In this lesson, you create your own quantum score.

By now you have used many of the quantum gates available. You can encountered the concepts of superposition and entanglement. Each of these are very powerful tools in the quantum computer.

Q Experience

 

In this lesson, you are encouraged to write your own quantum program. One way to conceive of your program is to see you have five qubits at the start which you can set to zero (|0>) or, by using the X-gate, can be set to one (|1>). After your program has run, the qubits will have five different values (from 00000 to 11111).
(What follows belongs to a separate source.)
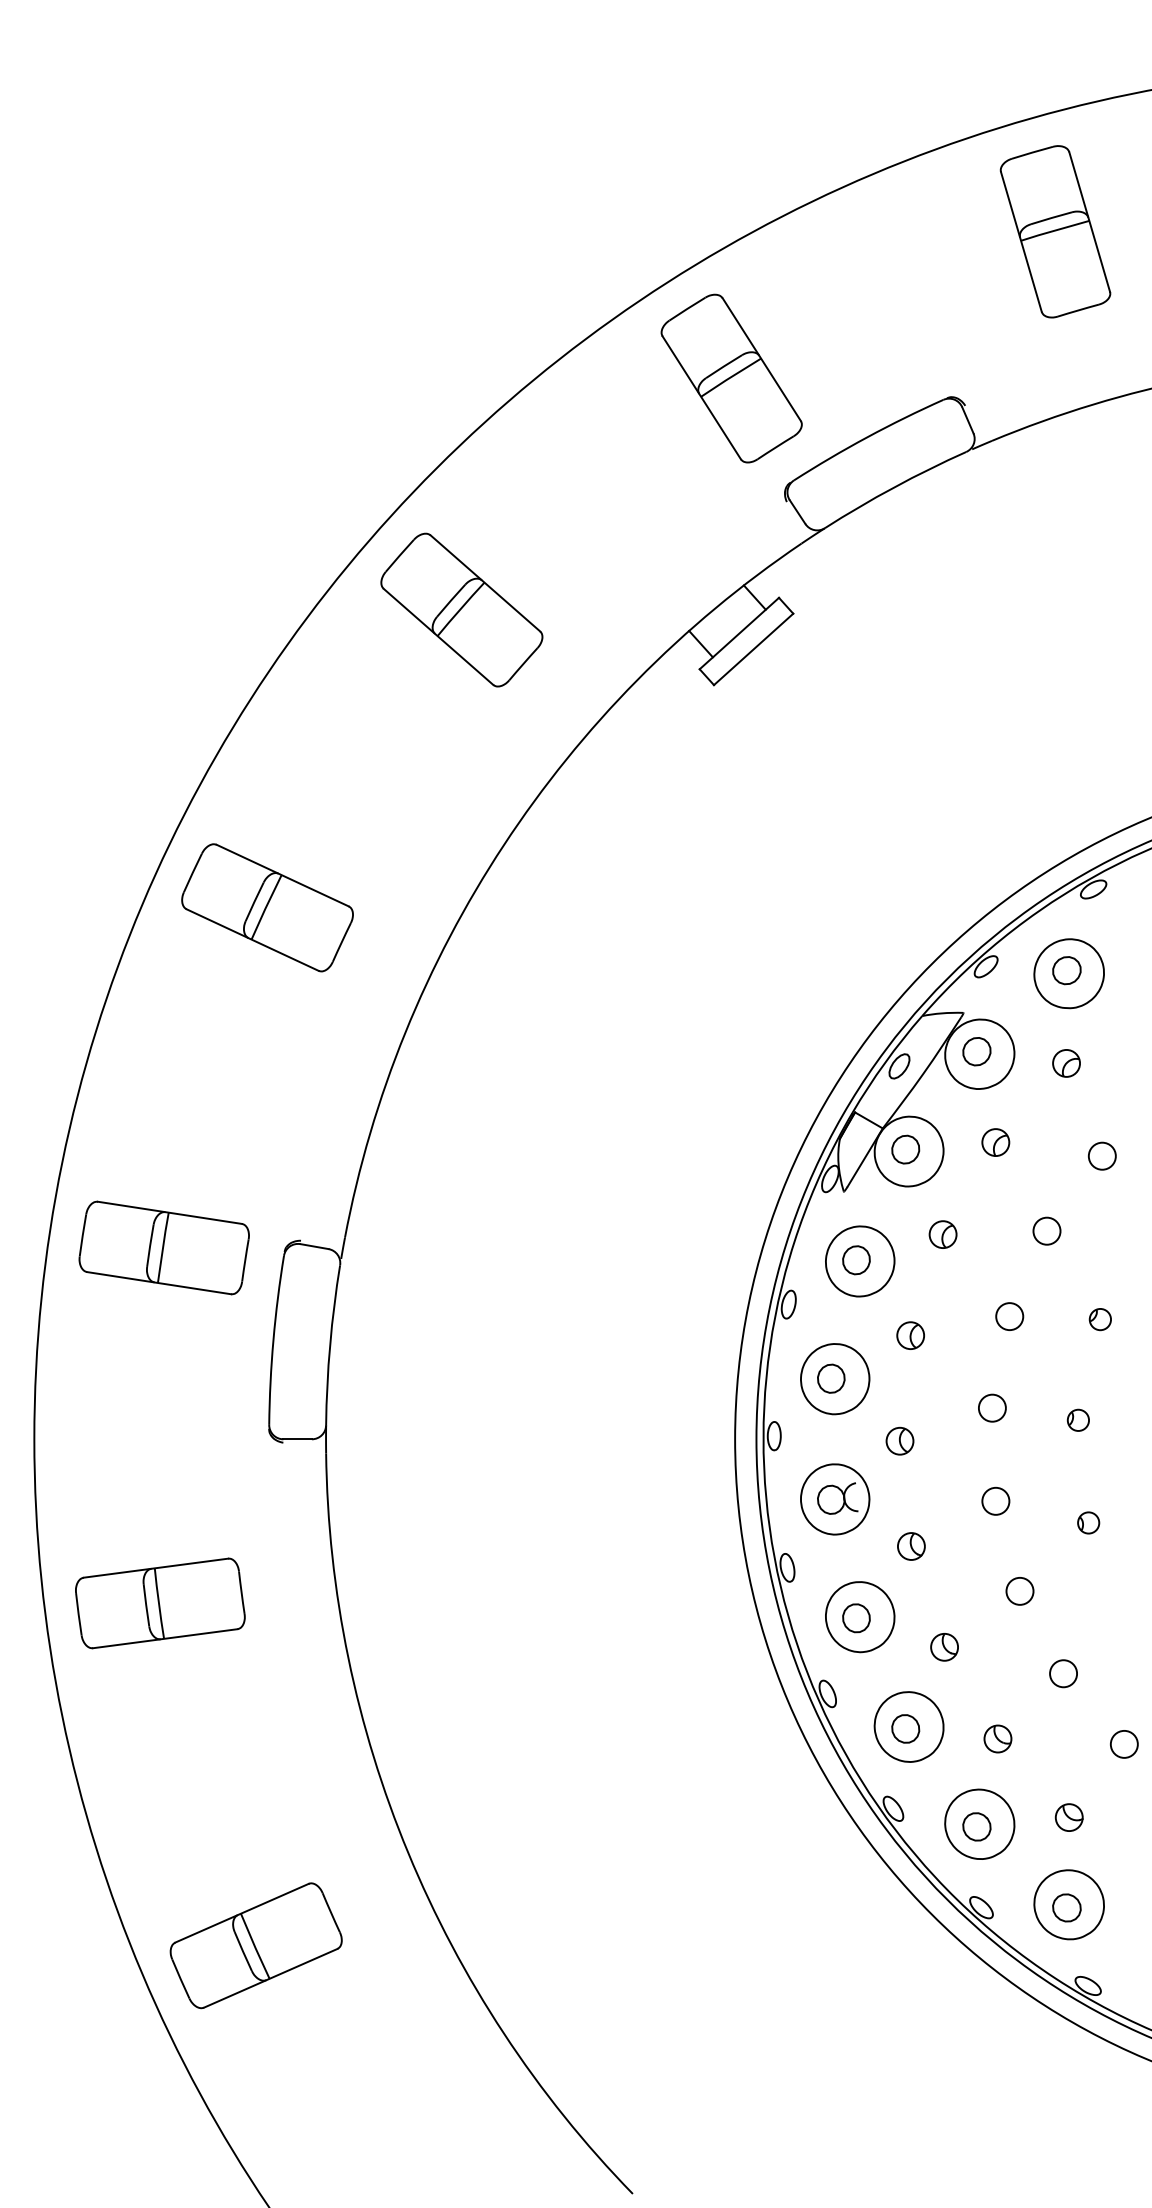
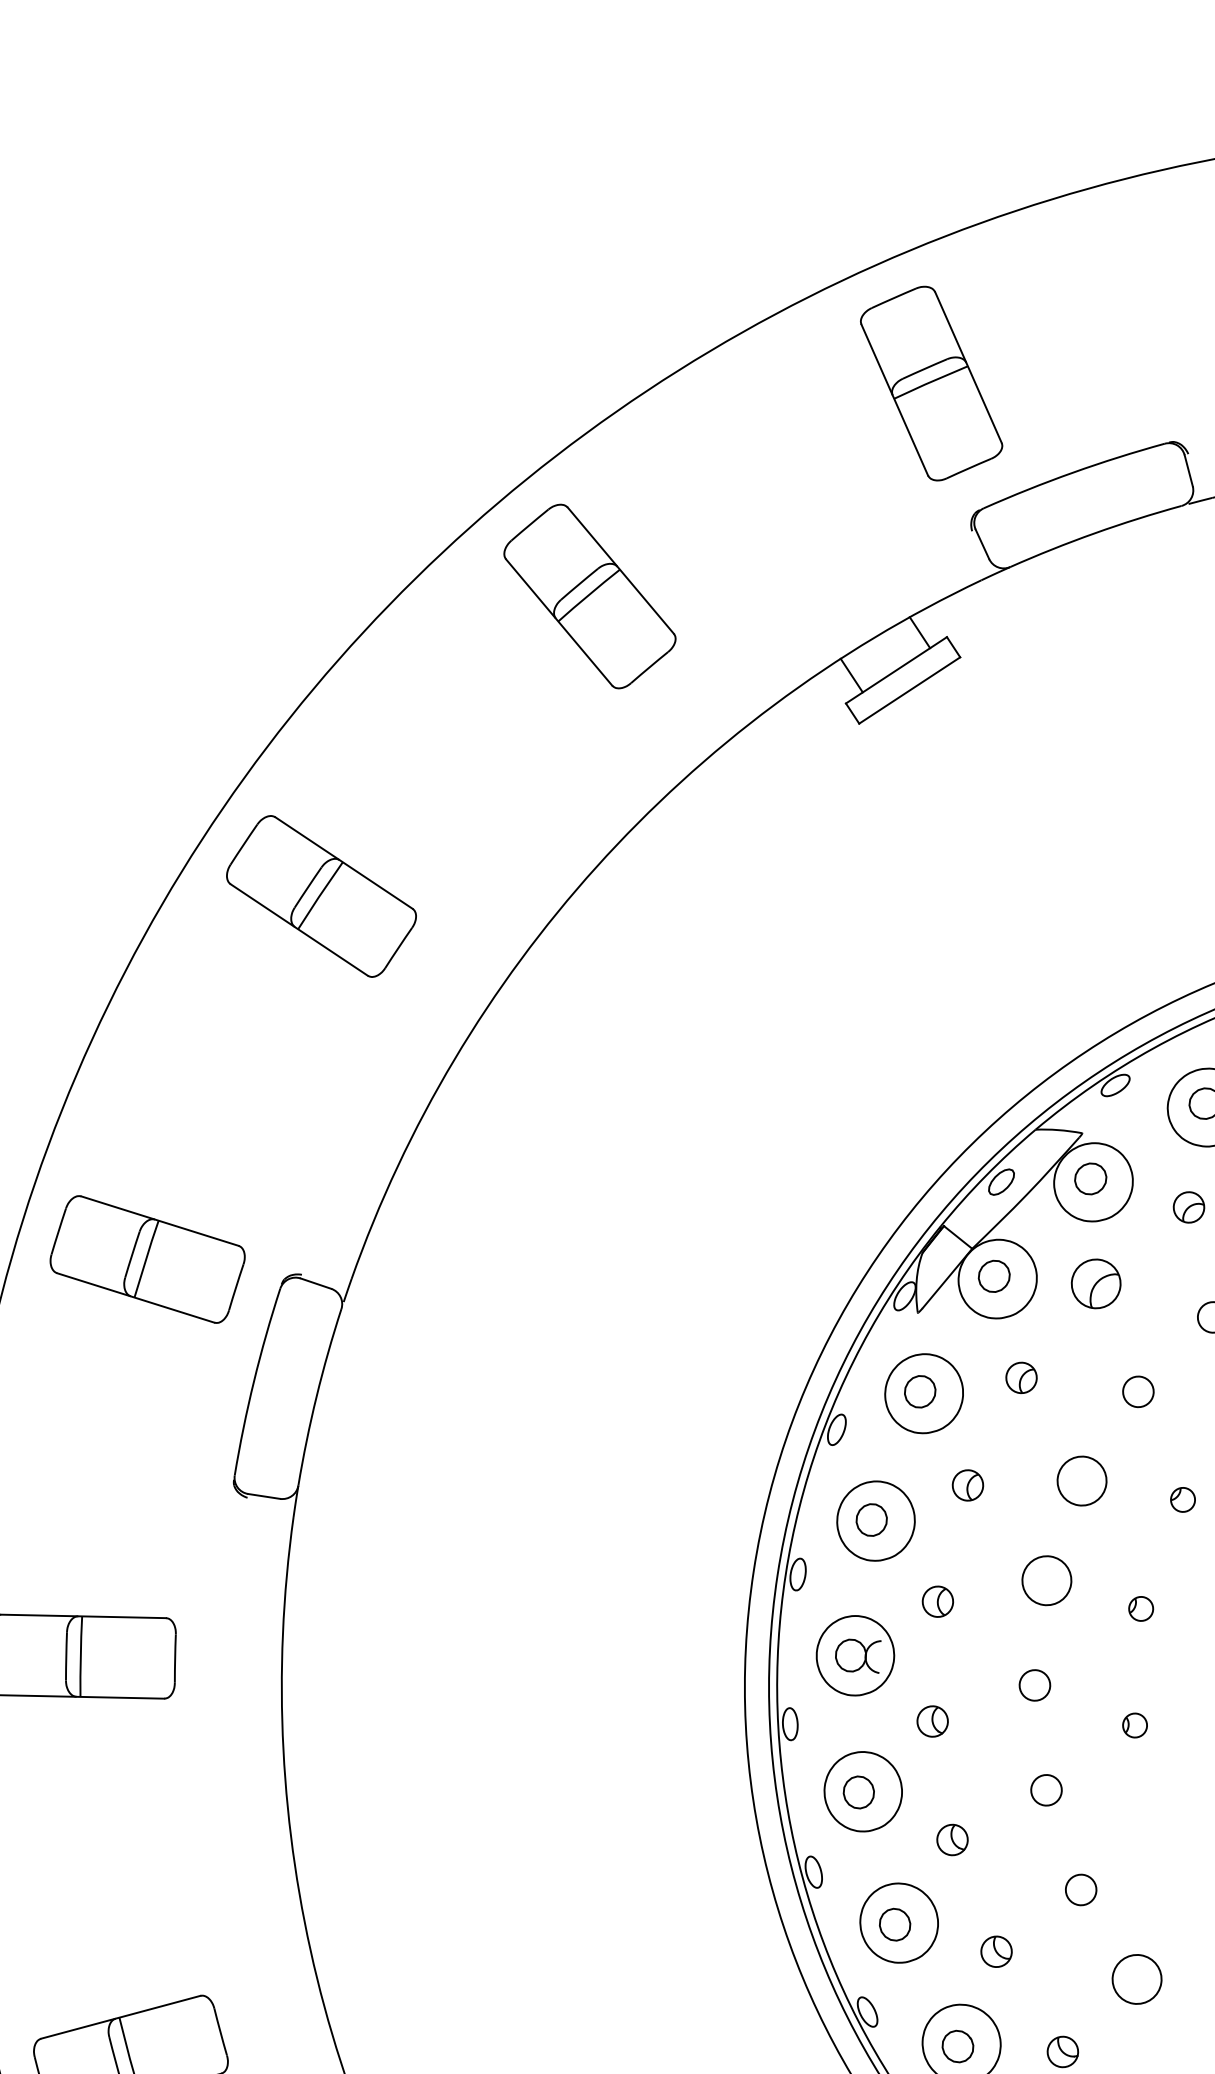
part: (995, 1142) -> (1095, 1283), size x1.6
circle: (1009, 1316) -> (1081, 1480), size x1.6
circle: (992, 1407) -> (1047, 1579), size x1.6
circle: (1123, 1743) -> (1136, 1978), size x1.6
It may be that the values will have probabilities associated with them.

 

Here are some programming ideas to get you started:

“My quantum program adds the first two qubits to the last two qubits”.

“My quantum program turns the first two qubits into their opposites”.

“My quantum program distributes all the possible combinations of results evenly through all five qubits”.

 

By the end of the lesson you should have created a document in your word processor that contains a screenshot of your Composer program, and a picture of the output with a verbal description like those above. When you view your output, mouse-over the Quantum circuit to see a download button which can give you a PNG (picture file).

Another way to document your quantum project program is to use the ‘Download all data’ button at the bottom right of the output window. You’ll need to unpack the compressed folder, but the graphics you’ll need are in there.

 

Homework

In the Quantum Results output, you will see a ‘Download CSV’ button. Can you use this to create a really sharp chart of your program output?

Also, it might be possible to turn that CSV spreadsheet file into a really nice Bloch sphere diagram. Can you find a way to do this?